Millions of Americans will strike out this weekend on a search for the perfect holiday gift, and a new survey suggests that many will make a special effort to visit local small businesses.
“The overwhelming majority of Americans believes it’s important to shop at small businesses, not just for the holidays, but all year long,” said Elaine Parker, President of the Job Creators Network Foundation. “Americans know intuitively that when they shop at small businesses, they’re helping their friends and neighbors.”
According to the Job Creators Network/ScottRasmussen.com Weekly Pulse, released today, 42 percent of Americans will make a special effort this Saturday to put small business on their shopping list. Almost 40 percent say they have family or friends who run a small business. That figure jumps higher for Hispanics (47 percent) and Asians (50 percent). Millennials and their younger counterparts (Generation Z) are also likelier than older demographic cohorts to have family and friends who run businesses.
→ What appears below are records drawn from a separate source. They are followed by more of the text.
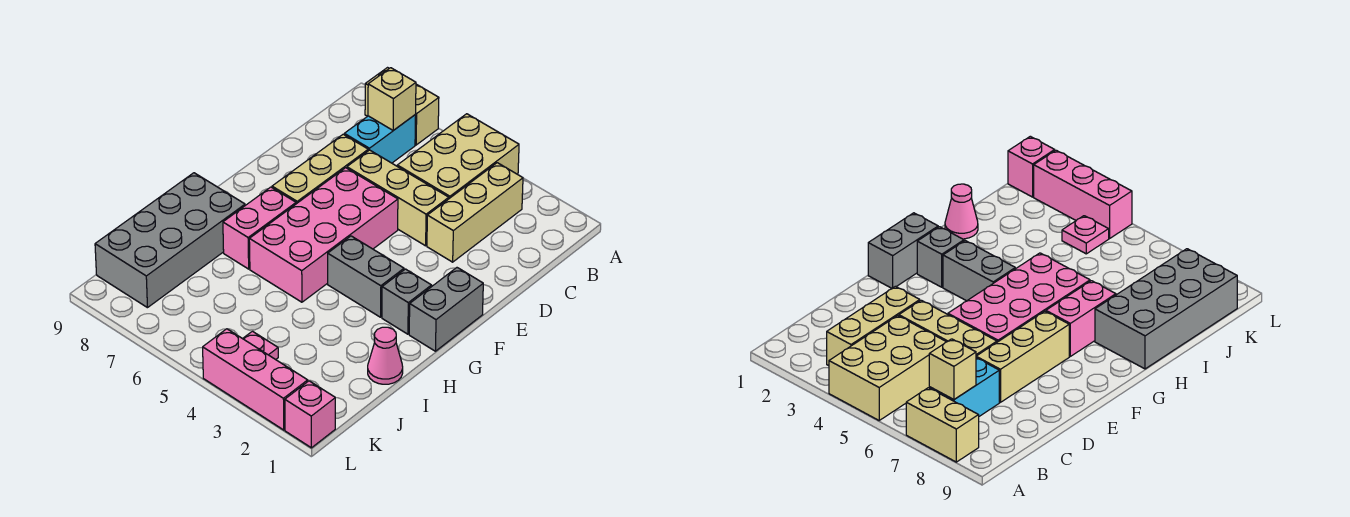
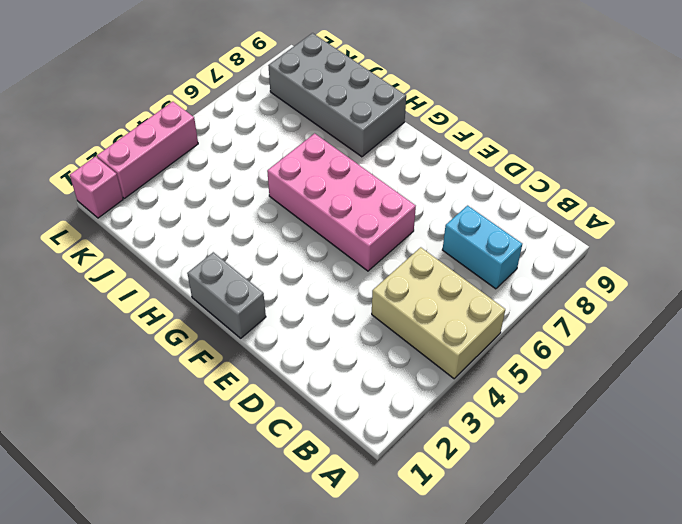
none -> tan brick A7:A8 level 1
none -> tan brick B3:D3 level 1
none -> tan brick D4:D6 level 1

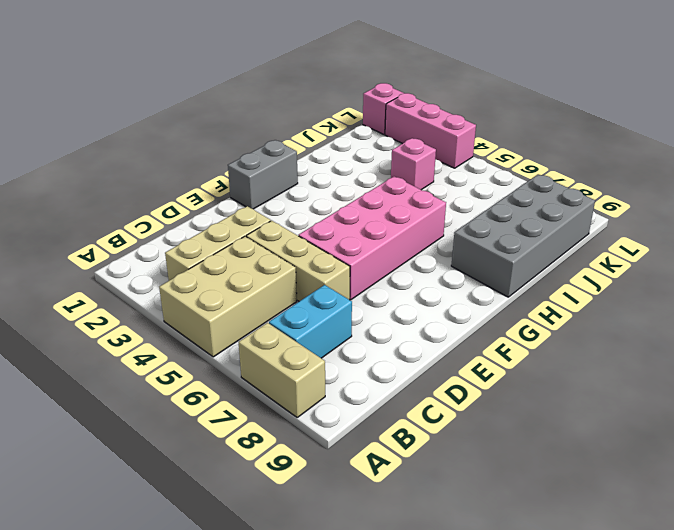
pink brick J4 level 1 -> none
none -> tan brick D7:F7 level 1
none -> grey brick G2 level 1
none -> grey brick G3:G4 level 1

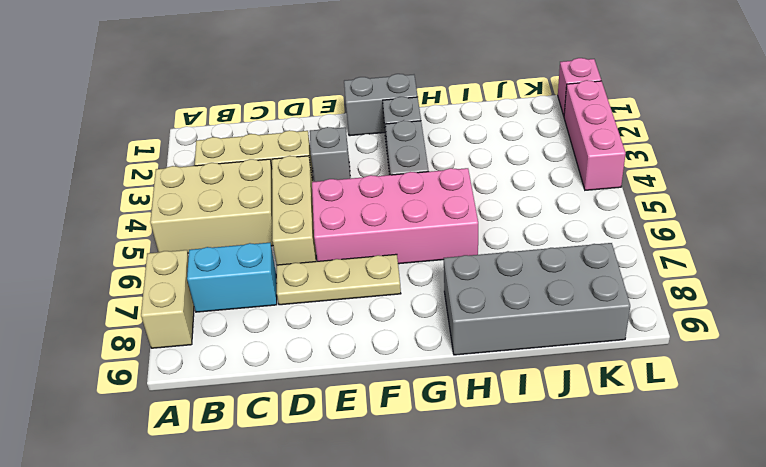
tan plate D7:F7 level 1 -> tan brick D7:F7 level 1
grey brick E3 level 1 -> none
none -> pink brick G7:H7 level 1
none -> pink cone I1 level 1
none -> pink plate K4 level 1

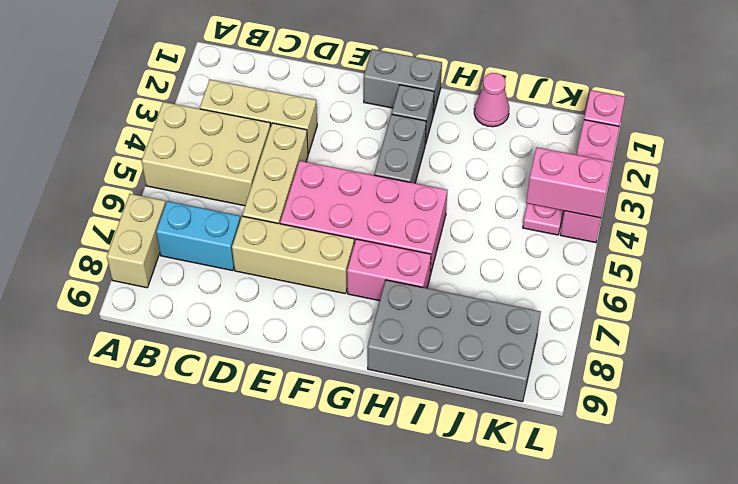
pink brick K4:L4 level 2 -> none
none -> tan brick B7 level 2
“Small business isn’t just an economic category, it’s a way of life for many Americans,” said Parker. “That fact is even more pronounced in certain communities.”
Fifty-four percent of Americans said they’ve shopped at a small business in the last 30 days. That figure rises to almost 70 percent for millennials.
The Saturday after Thanksgiving is recognized as Small Business Saturday. Retailers of every size have been marketing the day for a decade. Many offer special deals to entice shoppers to visit – in person or online. While 40 percent of Americans have heard about Small Business Saturday, 60 percent weren’t sure, or they guessed the wrong day (see question wording and crosstab results).
“Small Business Saturday is recognizable by a significant group of Americans, but the data suggests that there’s a much stronger general awareness of the importance of small business,” said pollster Scott Rasmussen. “The fact that almost nine in 10 Americans feel a personal obligation to shop at small businesses indicates a strong connection to local communities that would probably be hard for corporate brands to replicate.”